Algorithmen sind keine Killer von Kulturtechniken
In einer öffentlichen Fishbowl-Diskussion zum Thema Digitalität und Diversität in den Geisteswissenschaften bezogen sechs international anerkannte Wissenschaftlerinnen und Wissenschaftler Stellung. Hochkarätige Gäste, ein diskutierfreudiges Publikum und das ansprechende Ambiente des Museums für Antike Schiffahrt verhalfen der ersten Veranstaltung von mainzed am 29. Januar zum Erfolg.


Wie verändern sich die Geistes- und Kulturwissenschaften im Zuge der fortschreitenden Digitalisierung?
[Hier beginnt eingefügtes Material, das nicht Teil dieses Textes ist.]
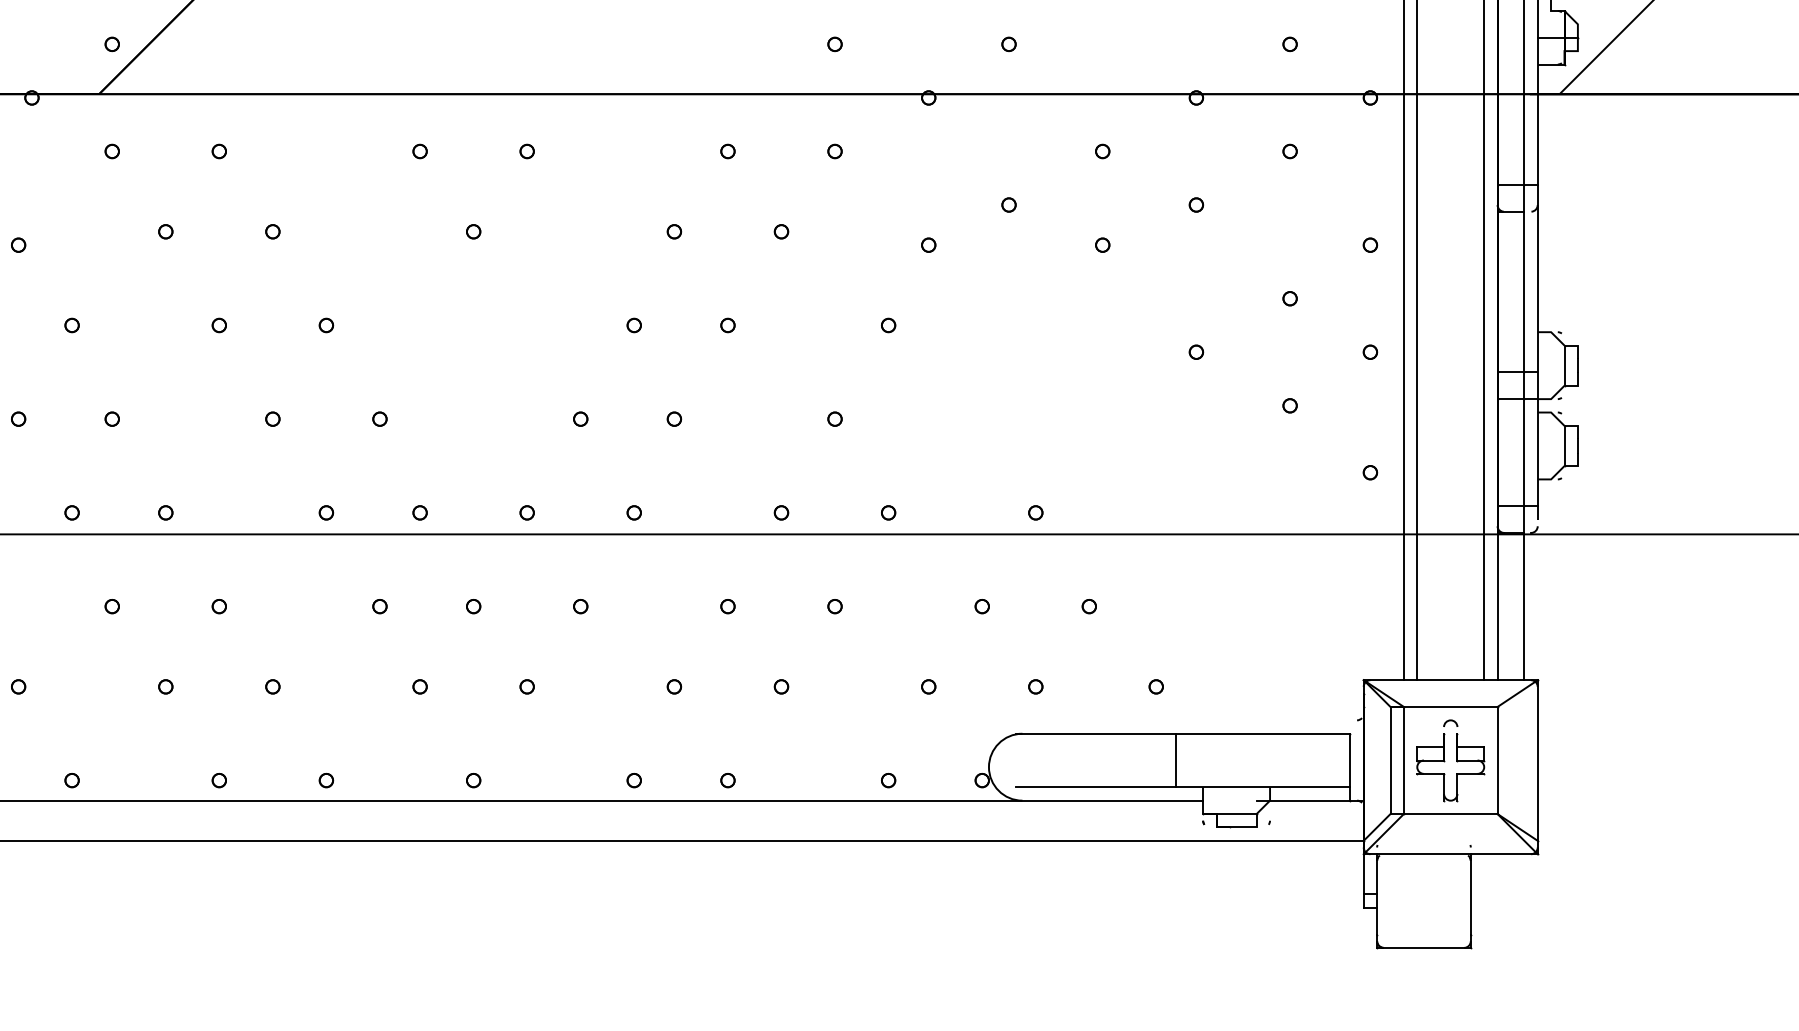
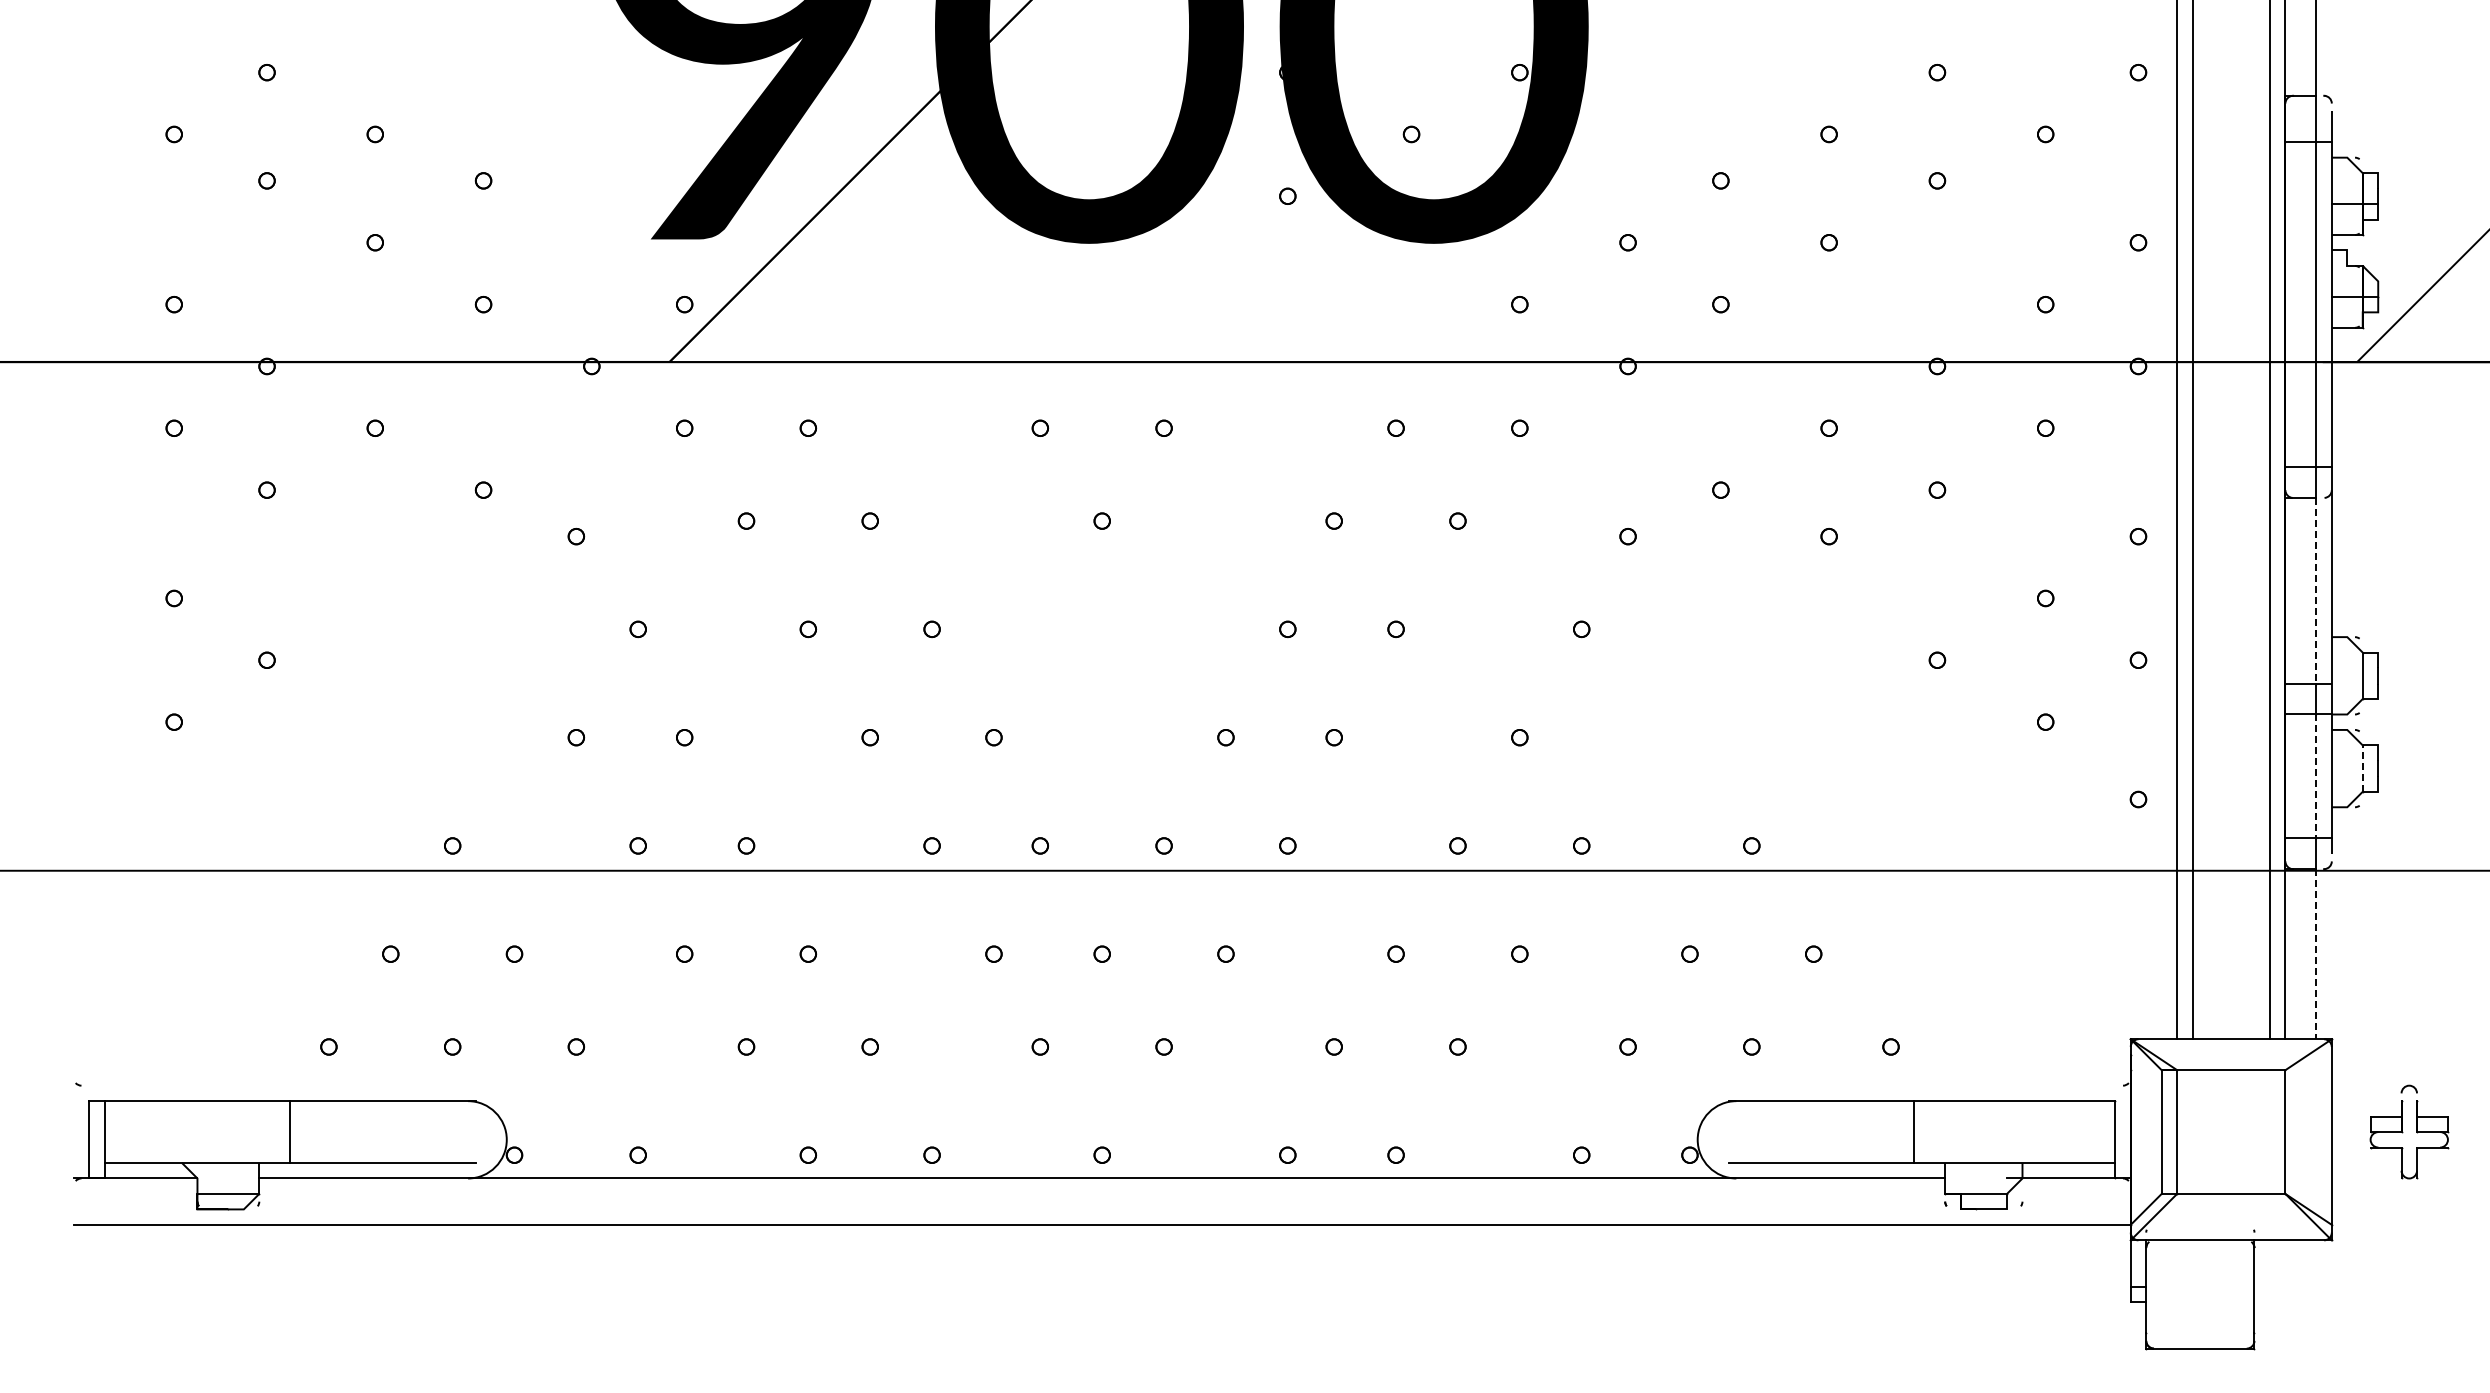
line: (1524, 291) -> (2316, 590), solid -> dashed
line: (1564, 445) -> (2362, 768), solid -> dashed
line: (1524, 452) -> (2316, 776), solid -> dashed
line: (1524, 606) -> (2316, 954), solid -> dashed
part: (1445, 760) -> (2403, 1132), moved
Diesem Thema widmeten sich am 29. Januar international vernetzte Expertinnen und Experten und ein äußerst interessiertes und aktiv beteiligtes Publikum in dem mit über 100 Gästen voll besetzten Museum für Antike Schiffahrt. Die Fishbowl-Diskussion anlässlich der Eröffnung von mainzed, dem Mainzer Zentrum für Digitalität in den Geistes- und Kulturwissenschaften wurde in Zusammenarbeit mit der Mainzer Arbeitsstelle Kleine Fächer an der Johannes Gutenberg-Universität (JGU) organisiert. Titel der Veranstaltung: »digitalität und diversität – die Geisteswissenschaften im Jahr 2026«.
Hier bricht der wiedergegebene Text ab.